Bediüzzaman’ın “tabakât-ı beşer” yani insan sınıfları arasındaki muharebe vurgusu, bugünün dünyasında derin bir hakikati gözler önüne seriyor. Çünkü artık zengin ile fakir, işveren ile işçi, sermayedar ile emekçi, medya elitleriyle halk kitleleri arasında görünmez ama hissedilir bir çatışma söz konusu. Bu çatışma bazen ekonomik krizle, bazen sosyal adaletsizlikle, bazen kültürel yabancılaşmayla kendini dışa vuruyor.
- Beşerin Derin İsyanı: Esarete ve Ücrete Karşı
İnsanoğlu yaratılışı gereği hürriyet sever. Ruhundaki ilahî nefes, onu esirliğe ve zillete karşı koymaya mecbur eder. Beşer artık sadece köle olmaya değil, ecîr yani ücretli çalışmaya bile razı değil. Çünkü ücretli çalışmanın bile çoğu zaman bir nevi modern kölelik olduğu, emeğin değersizleştirildiği ve insanın sadece “kazandığı kadar” insan sayıldığı bir dünyada yaşanıyor.
Bugünün gençleri neden sistemden kopuyor? Neden “sessiz istifa” gibi kavramlar yayılıyor? Neden bireyler çalışsa da tatmin olmuyor? Çünkü insanlık derin bir vicdanî sorgulama içerisinde: Ben kimim? Neden yalnızca üretici bir makine gibi görülüyorum? Hayatımın anlamı sadece geçim mi olmalı?
- Hürriyetin Peşinde, Hakikatin Eşiğinde
Said Nursî’nin bu ifadeleri yalnızca ekonomik ya da sosyal bir tahlil değil, aynı zamanda derin bir insanlık gözlemidir. İnsanlığın bugünkü sancıları, yalnızca maddî düzenlerin bozukluğu değil, hakikatsizliğin getirdiği bunalımdır. Beşer, artık sadece özgürlük değil, anlam da arıyor. Maddî zincirlerinden sıyrılan insan, manevî zincirlerle boğulmuş durumda. Ne doğuya ne batıya ait hissediyor. Ne bir İlaha yöneliyor, ne de dünyaya razı oluyor.
Modern zamanın krizleri, insanın kendi içindeki esaretiyle yüzleşmesini mecbur kılıyor. Çünkü beşer, yalnızca dış zincirlerden değil, nefsin, şehvetin, hırsın zincirlerinden de kurtulmak istiyor. Gerçek özgürlük, yalnızca zincirleri kırmak değil, doğru istikameti bulmaktır.
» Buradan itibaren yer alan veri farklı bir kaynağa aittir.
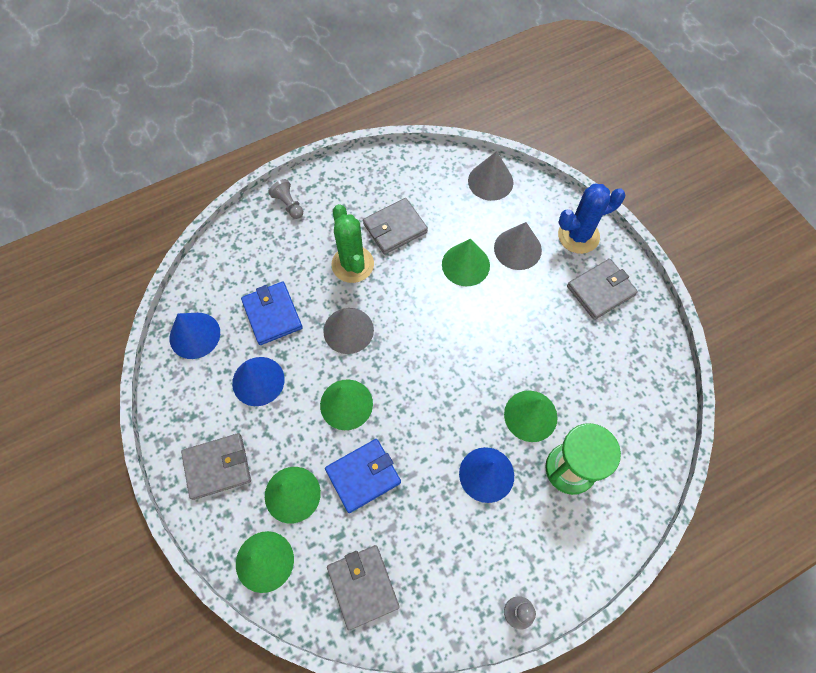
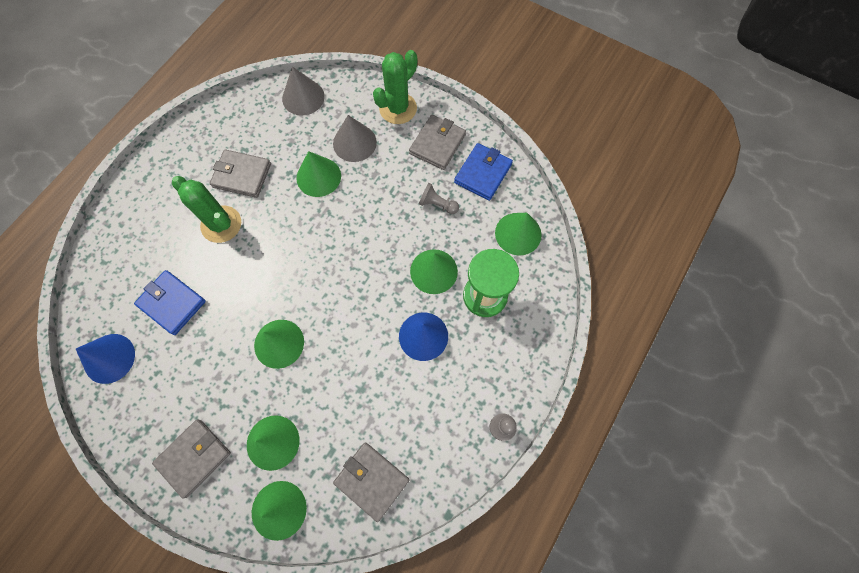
camera: 30 degrees left, 5 degrees up
(258, 381) = (190, 366): blue cone -> none
(288, 204) = (134, 201): grey pawn -> grey pawn (437, 204)
(348, 330) = (247, 281): grey cone -> none
(363, 476) = (325, 393): blue wallet -> blue wallet (483, 173)
(395, 228) = (242, 175): grey wallet -> grey wallet turned 75 degrees clockwise
(578, 236) = (398, 108): blue cactus -> green cactus
(638, 424) = (518, 233): none -> green cone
- Hutbe-i Şamiye’nin Bugüne Işığı
Bediüzzaman’ın bu tesbiti bir asır önce yapılmış olsa da, bugün her zamankinden daha aktüel. Devletler arası savaşlar yerini ekonomik yaptırımlara, medya savaşlarına ve siber saldırılara bırakırken; toplumlar içinde görünmez sınıf çatışmaları, güven bunalımı ve sosyal çözülmeler baş gösteriyor.
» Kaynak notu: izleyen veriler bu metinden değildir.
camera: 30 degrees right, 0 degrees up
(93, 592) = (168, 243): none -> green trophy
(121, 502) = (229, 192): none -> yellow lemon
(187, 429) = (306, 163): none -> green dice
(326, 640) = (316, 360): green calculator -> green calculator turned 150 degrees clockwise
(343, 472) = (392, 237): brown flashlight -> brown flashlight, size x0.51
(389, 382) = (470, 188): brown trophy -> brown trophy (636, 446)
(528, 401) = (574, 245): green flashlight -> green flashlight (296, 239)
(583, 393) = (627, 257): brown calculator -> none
Beşer artık tahakküm değil, adalet istiyor. Sömürülmek değil, değer görmek istiyor. “Çalıştırılmak” değil, anlamlı bir varoluş içinde yer almak istiyor. İşte bu taleplerin cevabı yalnızca politik sistemlerde değil, ahlâkî ve manevî dönüşümde yatıyor.
Özet:
Bediüzzaman’ın “Devletler arası savaşlar, artık insan sınıfları arasına kayıyor” tesbiti; günümüz dünyasında yaşanan sosyal, ekonomik ve kültürel çatışmaların temelini gözler önüne seriyor. İnsanlık, yalnızca esarete değil, ücretli mahkûmiyete de başkaldırıyor. Modern insanın huzursuzluğu sadece geçim değil, anlam arayışıdır. Gerçek hürriyet, sadece zincirleri kırmak değil; insanın iç dünyasında hakikatle buluşmasıdır. Bu sebeple bugünün dünyası, ahlâkî bir inkılaba ve adaletli bir sisteme şiddetle muhtaçtır. Hutbe-i Şamiye, bu ihtiyacın asırlık ama sönmeyen bir çağrısıdır.